Ma queste informazioni sono ancora molte teoriche, perché la realtà del settore turistico e gli interventi nelle singole aree di fatto non sembrano rispondere ai principi enunciati. Sussistono infatti difficoltà nei rapporti istituzionali, scarsità di mezzi, poco conoscenza scientifica dei processi di sviluppo, tali da rendere inattuata la politica turistica ambientale dell’Unione Europea.
Il problema essenziale, quindi, nel settore turistico è quello di individuare una vera e propria authority in grado di coordinare realmente le diverse azioni e i diversi settori per poter “controllare” e quindi definire efficaci politiche turistiche.
Elementi critici
Le difficoltà complessive in cui imbattono gli operatori che volessero utilizzare le possibilità messe a disposizione dai Fondi strutturali derivano soprattutto dagli insufficienti livelli di impegno e di spesa rilevati in generale, che possono ascriversi a differenti tipologie, in ordine alla natura delle difficoltà e ai soggetti che le incontrano.
In particolare:
A) Difficoltà di programmazione (Amministrazione responsabile).
• Nonostante la prolungata fase di concertazione che precede la formulazione definitiva di un Programma Operativo e la sua adozione lo stesso presenta normalmente un livello di definizione degli interventi e delle modalità di attuazione insufficiente, per talune azioni o misure ancora completamente da sviluppare;
• i tempi lunghi nella predisposizione e adozione dei Programmi Operativi, inoltre, incidono negativamente sullo stato di attuazione finanziaria degli stessi errori di valutazione della domanda potenziale espressa da singole categorie di destinatari delle azioni o interventi (ci sono misure che non tirano aiuti agli investimenti artigiani, ad esempio);
• incentivazione meno favorevole rispetto ad altre forme di incentivo.
B) Difficoltà di gestione del Programma da parte delle Amministrazioni responsabili.
• La gestione di un importante programma plurifondo estremamente articolato, con destinatari differenti e spesso polverizzati è comunque un impegno difficile per una amministrazione con una forte segmentazione delle competenze e delle responsabilità.

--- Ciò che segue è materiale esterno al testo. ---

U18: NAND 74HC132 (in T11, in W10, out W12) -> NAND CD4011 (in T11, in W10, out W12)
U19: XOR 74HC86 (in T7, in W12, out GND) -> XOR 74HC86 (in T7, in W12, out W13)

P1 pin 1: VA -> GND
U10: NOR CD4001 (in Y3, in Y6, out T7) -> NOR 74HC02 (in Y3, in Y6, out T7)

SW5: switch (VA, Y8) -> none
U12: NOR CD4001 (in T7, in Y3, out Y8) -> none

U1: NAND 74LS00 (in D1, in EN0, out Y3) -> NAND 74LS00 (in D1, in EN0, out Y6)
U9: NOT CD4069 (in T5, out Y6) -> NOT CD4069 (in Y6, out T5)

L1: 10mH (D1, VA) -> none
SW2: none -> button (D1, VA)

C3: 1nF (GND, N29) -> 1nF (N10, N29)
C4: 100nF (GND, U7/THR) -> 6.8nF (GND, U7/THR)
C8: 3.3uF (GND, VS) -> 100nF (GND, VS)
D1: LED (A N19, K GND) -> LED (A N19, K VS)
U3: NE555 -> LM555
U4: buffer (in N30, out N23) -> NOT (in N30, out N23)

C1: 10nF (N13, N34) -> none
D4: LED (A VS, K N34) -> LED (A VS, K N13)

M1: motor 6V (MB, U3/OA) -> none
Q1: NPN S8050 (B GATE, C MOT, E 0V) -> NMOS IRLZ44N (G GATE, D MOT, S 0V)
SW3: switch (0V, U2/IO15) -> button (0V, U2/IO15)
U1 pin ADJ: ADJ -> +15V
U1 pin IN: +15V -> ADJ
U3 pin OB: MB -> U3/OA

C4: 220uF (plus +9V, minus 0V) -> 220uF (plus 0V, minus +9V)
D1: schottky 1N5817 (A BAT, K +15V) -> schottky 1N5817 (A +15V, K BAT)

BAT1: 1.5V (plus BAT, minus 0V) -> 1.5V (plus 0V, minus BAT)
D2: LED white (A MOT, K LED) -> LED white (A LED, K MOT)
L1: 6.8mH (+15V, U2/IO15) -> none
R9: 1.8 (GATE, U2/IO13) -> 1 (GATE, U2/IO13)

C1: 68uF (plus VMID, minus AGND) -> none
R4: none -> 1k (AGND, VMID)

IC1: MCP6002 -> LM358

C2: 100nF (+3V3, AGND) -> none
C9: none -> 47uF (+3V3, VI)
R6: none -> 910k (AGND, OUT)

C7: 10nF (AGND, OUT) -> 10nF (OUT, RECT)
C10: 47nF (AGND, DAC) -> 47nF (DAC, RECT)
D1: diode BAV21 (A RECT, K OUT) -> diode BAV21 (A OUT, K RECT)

C) Difficoltà di attuazione delle diverse misure o azioni (Amministrazione Responsabile).
• Complessità della documentazione richiesta per la domanda di contributo (per alcune domande di contributo, per il Docup Lazio, sono previste 29 differenti documenti, alcuni di notevole complessità, altri insignificanti): procedure di istruttoria e di selezione delle domande troppo lunghe ed articolate (cfr. procedure di selezione, 8/9 mesi, anche 12 mesi); iter procedurale per formazione delle iniziative finanziarie troppo lungo;ed articolato); modalità di attuazione difficilmente applicabili o inapplicabili.
D) Difficoltà amministrative e finanziarie (Amministrazione Responsabile).
• Trasferimento fondi ai beneficiari finali; difficoltà di rendicontazione delle spese legate all’idoneità della documentazione ed alla tempestività della presentazione. Conseguenti difficoltà di tiraggio di anticipazioni e saldi dei contributi comunitari e nazionali; difficoltà connesse alle differenti procedure legate all’utilizzo dei diversi Fondi strutturali.
E) Difficoltà normative e di contesto.
• Farraginosità e difficoltà di applicazione di detta normativa sui bandi pubblici per opere e servizi; competenze a livello nazionale disperse fra varie amministrazioni centrali.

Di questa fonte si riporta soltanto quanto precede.